Conventional postspawn tactics dictate back-tracking the same routes used by the bass when they were inbound to the spawning flats. Creek channel bends, secondary points docks and other habitat bordering deep water all will produce throughout the spawning cycle.
Bassmaster Elite Series rookie Casey Ashley pinpointed another key type of structure sometimes overlooked when it comes to postspawn success. In doing so, the 23-year-old angler won the Elite Series contest held during postspawn on Virginia' Smith Mountain Lake.

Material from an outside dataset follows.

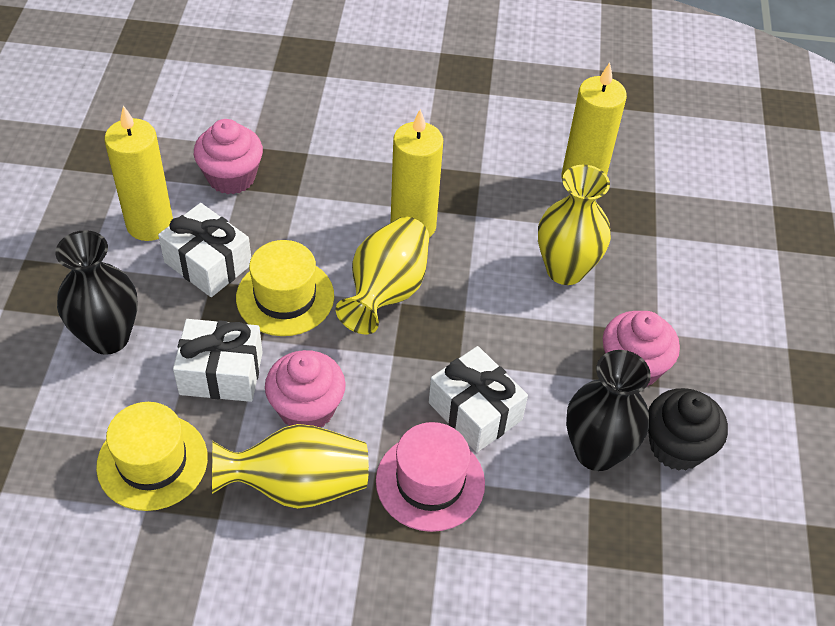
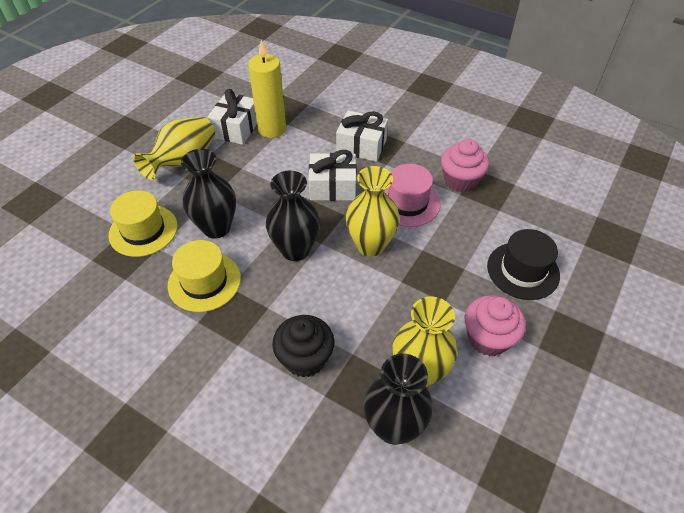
black hat: 0 -> 1
black vase: 2 -> 3
pink cupcake: 3 -> 2
yellow candle: 3 -> 1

"In a postpsawn situation I always am looking for riprap, be it around a bridge or along a shoreline," he says. "The reason why is the shad and bluegill are typically spawning during that cycle of the spawn."

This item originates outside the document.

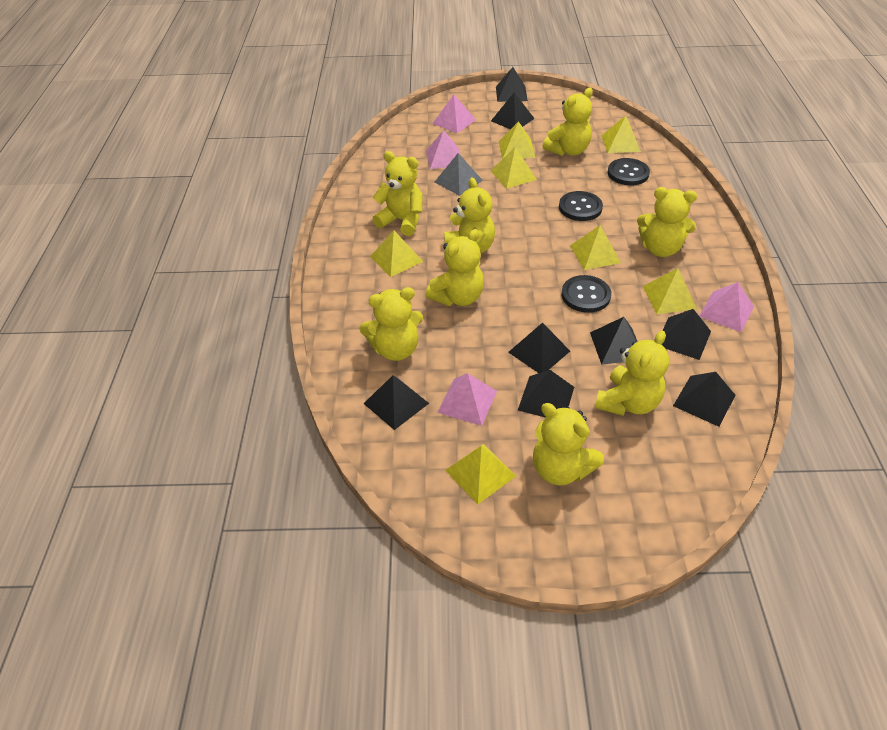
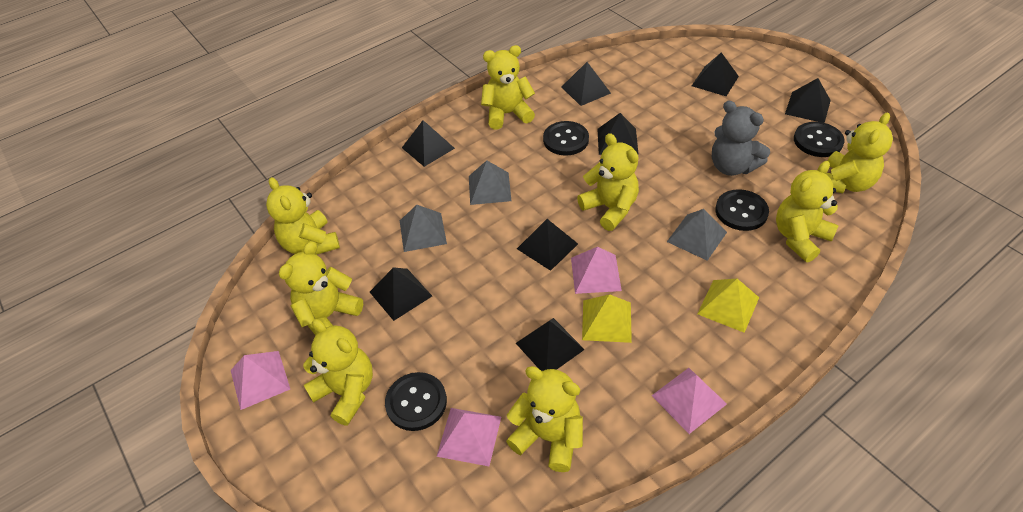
black button: 3 -> 4
grey pyramid: 1 -> 3
grey teddy bear: 0 -> 1
yellow pyramid: 7 -> 2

At Smith Mountain, the bluegill spawned in mass during the tournament. Ashley targeted rock accordingly, reasoning the baitfish spawn on the hard substrate.
Alternatively, he suggests augmenting the success of the rock pattern by targeting long, tapering points near the mouths of tributaries emptying into the main lake.
You're going to find the fish early on those points, chasing baitfish," he adds. "That's a perfect setup for topwaters."
After the feeding frenzy subsides, Ashley reverts to a leadhead jig, probing the breaklines of the same points. The bass, he notes, use the contour breaks as ambush points to snipe at an easy meal should it come their way.
"A guy can basically go with this wherever he is right now," sums up Ashley. "It's just a matter of eliminating the other cover and focusing on the points, the rock and the baitfish."